Therefore, the takeaway is if $x$ is a square, it has $4$ distinct square roots $\mod N$.

Because it respectively has $2$ distinct square roots $\mod P$ and $\mod Q$.

Suppose we know square root.

Suppose we have a box that computes square roots $\mod N$.

The thing to notice is that the box only returns one square $y$ as it has $4$ distinct square roots.

So if we feed the box $x=z^2\mod N$ for a random $z$ of our choice, the box can return other square root.

The Oracle

We can use the box to factor $N$.

Feed the box $x=z^2 \mod N$ for a random $z$.


With probability $1/2$, $\operatorname{gcd}(z+y,N)$ is a non-trivial factor of $N$.


  • Notation:
    • $z$ denotes the square root of $x$, which is known.
    • $x$ denotes the input of box s.t. $x=z^2 \mod N$.
    • $y$ denotes the output of box s.t. $x=y^2\mod N$, which could be different with $z$ .
  • We know $y^2=z^2\mod N$.
    • $N\mid y^2-z^2$
    • $N\mid (y-z)(y+z)$
  • There are three cases.
    • If $N\mid (y-z)$, we can get $y=z\mod N$. (Useless)
    • If $N\mid (y+z)$, we can get $y=-z\mod N$. (Useless)
    • If $N\nmid (y-z)$ and $N\nmid (y+z)$, what can we get ?
      • $(y-z)$ and $(y+z)$ respectively have a factor of $N$ since $N=PQ$.
      • So $\operatorname{gcd}(z+y,N)$ is a non-trivial factor of $N$.
  • Hence, $\operatorname{gcd}(z+y,N)$ is a non-trivial factor of $N$ if $y\ne z$ and $y\ne-z$.
    The probability is $1/2$.
  • QED.

It’s a very clever trick to factor.

I know a solution to a problem that turns it into an Oracle.

The Oracle could actually help me in solving another problem.

It’s an example of the reduction.

Quadratic Residuosity Assumption(QRA)

Finding square roots is as hard as factoring $N$.

Moreover, recognizing squares $\mod N$ also seems hard as we mentioned above.

Quadratic Residuosity Assumption (QRA):

Let $N=PQ$ be a product of two large primes.

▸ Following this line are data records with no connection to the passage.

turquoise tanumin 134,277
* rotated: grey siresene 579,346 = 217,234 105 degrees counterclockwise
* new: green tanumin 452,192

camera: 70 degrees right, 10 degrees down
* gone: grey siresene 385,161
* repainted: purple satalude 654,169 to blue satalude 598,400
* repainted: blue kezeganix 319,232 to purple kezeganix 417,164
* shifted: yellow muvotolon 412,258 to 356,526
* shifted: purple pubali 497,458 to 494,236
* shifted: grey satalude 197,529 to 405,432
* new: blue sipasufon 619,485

No PPT algorithm can distinguish between a random element of $QR_N$ from a random element of $QNR_N$ given only $N$.

Goldwasser-Micali (GM) Encryption

Goldwasser-Micali (GM) Encryption is under the Quadratic Residuosity Assumption.

GM Scheme

  • $Gen(1^n)$:

    • Generate random $n$-bit prime $p$ and $q$ and let $N=pq$.

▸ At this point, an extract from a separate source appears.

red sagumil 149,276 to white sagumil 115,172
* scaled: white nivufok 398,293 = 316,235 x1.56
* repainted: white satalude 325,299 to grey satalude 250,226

      Let $y\in QNR_N$ be some quadratic non-residue with Jacobi symbol $+1$.

      How to sample a quadratic non-residue with Jacobi symbol $+1$ ?
      1. Sample a random number $y$.

      2. Check $\left(\frac{y}{P}\right)\overset?{=} -1$ and $\left(\frac{y}{Q}\right)\overset?{=} -1$

      3. Then we can get a quadratic non-residue with $\left(\frac{y}{N}\right)=1$.

    • Let $pk=(N,y)$.

    • Let $sk=(p,q)$.

  • $Enc(pk,b)$ where $b$ is a bit:

    • Generate random $r\in\mathbb{Z}_N^*$.(randomness)
    • Output $\begin{cases}r^2\mod N &, \text{if }b =0 \\r^2y\mod N &,\text{if }b=1 \end{cases}$.
  • $Dec(sk,c)$:

    • Check if $c\in\mathbb{Z}_N^*$ is a quadratic residue using $p$ and $q$.
    • If yes, output $0$ else $1$.

If $b=0$, the encryption is $r^2$, which is quadratic residue with Jacobi symbol $+1$.

$\left(\frac{r^2}{N}\right)=\left(\frac{r}{N}\right)^2=1$. ( $r\in \mathbb{Z}_N^*$ so $r\ne0$)

If $b=1$, the encryption is $r^2y$, which is quadratic non-residue with Jacobi symbol $+1$.


Although you know the Jacobi symbol is $+1$, you have no idea that the ciphertext is square or pseudo square.

Hence, IND-security follows directly from the quadratic residuosity assumption.

GM is a Homomorphic Encryption

Given a GM-ciphertext of $b$ and a GM-ciphertext of $b’$, I can compute a GM-ciphertext of $b+b’\mod 2$ without knowing anything about $b$ or $b’$.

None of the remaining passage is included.